Distraction #1: Recycling sweaters for yarn. This knitting kick I’ve been on has been glorious, and in my internet research, I came across a blog called Cosy Makes in which the writer speaks at length about dyeing and knitting with yarn pulled from thrift store sweaters. This sounded like an interesting feat, and also an inexpensive way to both get interesting yarn and to get test yarn for learning how to dye.
The guidelines are simple: go to a thrift store or yard sale or that pile of sweaters you don’t like for one reason or another, and examine a sweater really closely. First, what do you notice about it? Is the yarn bulky or fine? Is it soft or scratchy? Is the sweater in good shape, or is it pilled? Is it a nice color? If it isn’t, it might be fixable, if it’s a natural fiber. So check the tag. What’s it made out of? There are benefits to the different types of yarn. Wool felts and takes dye well. Cotton dyes well too, but it is heavy and does not felt. Mohair is hard to untangle. Linen and silk are crisp. All of these behave differently. And that’s only the natural fibers. The man-made ones? I’ve decided that unless they’re in with a natural fiber, they’re not really worth my time.
The next step is to check the construction. What do the seams look like? Quality sweaters will be knit with continuous pieces of yarn rather than cut from whole cloth and serged. Serged yarn is almost useless. The best seams are stitched in such a way that one strategically cut thread and a good yank will completely unzip a seam. Otherwise, the bindings need to be painstakingly cut by hand.

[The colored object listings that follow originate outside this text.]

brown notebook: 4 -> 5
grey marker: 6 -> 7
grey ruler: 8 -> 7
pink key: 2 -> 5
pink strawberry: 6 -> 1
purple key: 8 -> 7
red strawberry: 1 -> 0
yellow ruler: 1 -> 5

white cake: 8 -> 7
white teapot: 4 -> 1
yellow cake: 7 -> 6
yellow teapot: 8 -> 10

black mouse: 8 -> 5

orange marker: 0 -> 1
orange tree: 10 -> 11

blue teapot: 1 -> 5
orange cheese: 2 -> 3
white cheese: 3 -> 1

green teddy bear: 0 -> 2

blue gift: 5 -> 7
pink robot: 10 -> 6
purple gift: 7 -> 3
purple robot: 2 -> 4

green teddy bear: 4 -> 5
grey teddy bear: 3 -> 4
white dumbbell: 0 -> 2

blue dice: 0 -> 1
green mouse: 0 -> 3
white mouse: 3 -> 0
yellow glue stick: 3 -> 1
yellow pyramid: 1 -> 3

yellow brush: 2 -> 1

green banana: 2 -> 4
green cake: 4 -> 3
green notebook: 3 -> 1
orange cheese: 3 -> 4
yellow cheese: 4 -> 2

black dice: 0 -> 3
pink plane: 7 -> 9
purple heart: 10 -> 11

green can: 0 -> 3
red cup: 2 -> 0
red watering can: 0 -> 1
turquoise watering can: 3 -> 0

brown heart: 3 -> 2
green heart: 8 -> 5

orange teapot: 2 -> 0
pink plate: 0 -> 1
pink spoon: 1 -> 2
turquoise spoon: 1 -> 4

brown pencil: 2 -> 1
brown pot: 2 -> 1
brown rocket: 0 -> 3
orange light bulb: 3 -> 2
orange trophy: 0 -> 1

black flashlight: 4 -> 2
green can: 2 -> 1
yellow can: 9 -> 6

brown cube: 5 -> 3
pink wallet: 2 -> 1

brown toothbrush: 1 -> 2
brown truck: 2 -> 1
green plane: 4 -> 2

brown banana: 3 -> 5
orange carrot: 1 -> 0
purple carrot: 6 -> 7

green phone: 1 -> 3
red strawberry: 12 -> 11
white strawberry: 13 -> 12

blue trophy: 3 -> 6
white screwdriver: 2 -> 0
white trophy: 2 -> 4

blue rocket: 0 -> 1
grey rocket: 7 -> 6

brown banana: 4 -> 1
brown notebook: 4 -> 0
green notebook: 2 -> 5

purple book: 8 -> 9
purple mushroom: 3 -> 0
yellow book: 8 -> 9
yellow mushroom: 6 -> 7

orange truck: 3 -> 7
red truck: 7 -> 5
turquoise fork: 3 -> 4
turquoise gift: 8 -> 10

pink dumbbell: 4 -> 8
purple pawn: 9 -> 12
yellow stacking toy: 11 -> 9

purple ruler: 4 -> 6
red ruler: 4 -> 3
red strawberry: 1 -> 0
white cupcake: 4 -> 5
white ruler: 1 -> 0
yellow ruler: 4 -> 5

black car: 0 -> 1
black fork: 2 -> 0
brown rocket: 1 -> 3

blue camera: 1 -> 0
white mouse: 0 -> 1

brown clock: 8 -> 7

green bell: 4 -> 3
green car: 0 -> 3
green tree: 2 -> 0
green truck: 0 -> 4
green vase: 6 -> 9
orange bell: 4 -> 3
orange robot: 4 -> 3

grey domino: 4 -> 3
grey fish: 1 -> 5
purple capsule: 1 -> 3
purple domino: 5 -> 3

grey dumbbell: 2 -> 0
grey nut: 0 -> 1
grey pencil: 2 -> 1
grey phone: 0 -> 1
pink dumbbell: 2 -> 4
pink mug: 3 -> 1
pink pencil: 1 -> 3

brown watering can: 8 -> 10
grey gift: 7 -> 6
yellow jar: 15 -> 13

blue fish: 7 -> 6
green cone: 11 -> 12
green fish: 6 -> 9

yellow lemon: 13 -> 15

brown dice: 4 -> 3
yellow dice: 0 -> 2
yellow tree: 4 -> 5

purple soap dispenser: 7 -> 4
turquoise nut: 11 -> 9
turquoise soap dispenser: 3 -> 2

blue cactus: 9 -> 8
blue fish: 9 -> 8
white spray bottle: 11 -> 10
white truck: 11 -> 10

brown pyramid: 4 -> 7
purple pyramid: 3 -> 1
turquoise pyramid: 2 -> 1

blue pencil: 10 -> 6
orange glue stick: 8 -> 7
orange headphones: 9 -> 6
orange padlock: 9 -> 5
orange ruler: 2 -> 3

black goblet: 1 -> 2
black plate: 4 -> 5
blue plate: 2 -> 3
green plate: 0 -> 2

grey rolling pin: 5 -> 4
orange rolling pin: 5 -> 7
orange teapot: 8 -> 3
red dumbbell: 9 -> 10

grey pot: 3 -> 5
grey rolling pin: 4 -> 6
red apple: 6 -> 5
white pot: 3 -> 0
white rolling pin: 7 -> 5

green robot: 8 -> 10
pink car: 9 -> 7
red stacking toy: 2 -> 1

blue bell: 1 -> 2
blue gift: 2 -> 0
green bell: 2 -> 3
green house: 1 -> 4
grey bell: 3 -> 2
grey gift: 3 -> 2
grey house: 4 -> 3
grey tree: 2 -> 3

Once you have a sweater in its component pieces, you can start unraveling. The yarn needs to be contained as it comes out, or you will end up with piles of yarn ramen. Some knitters like the crinkled yarn, but if you want it to be straight again, you can either wash it or steam it and hang it to dry. Afterwards, skein it or roll it however you like, and then you have a quantity of yarn ready to use.
If you think that a sweater can take perhaps 10 or more skeins of yarn to knit, and natural fiber yarn is at least 5 to 10 dollars a skein, getting a sweater’s worth of yarn for the $5 or so you paid for a used sweater is quite a deal. If it takes me four hours to unwork a large sweater in a particularly nice fiber, that’s potentially $150 of yarn I’ve gotten myself. That’s well over what I make an hour.
It is a lot of work, but it is quite simple and very meditative. I haven’t been in a mood to listen to music lately, and I don’t like “watching” movies or shows when I’m busy with my hands unless it is something I know by heart, so this left me with a gap, filled brilliantly by my second fascination: Podcasts.
Not having an mp3 player (the angst over whether or not to get an iPod deserves its own post), I have missed out on the gratification of having a selection of music to carry around with me, and podcasts just seemed out of the realm of my interest. Somehow, it had never occurred to me that I could, you know, listen to podcasts on my computer.
The podcast that opened my eyes is called Cast-On, a variety show by a woman called Brenda Dayne that includes music, jingles, essays, guest hosts, adverts for other podcasts, reviews of books and patterns, discussions on knitting and podcasting and life, all wrapped up in a neat hour-ish long radio show. I’m only about a dozen shows in, but I’m completely hooked. My favorite part has got to be her sweater section, where she talks about sweaters she has knit and the lessons she has learned from each of them. The introductory song is about Mr. Rodgers, and makes me smile every time I hear it. From this single podcast, I have branched out to others, and I’m currently coming late to the game, and having a blast getting caught up.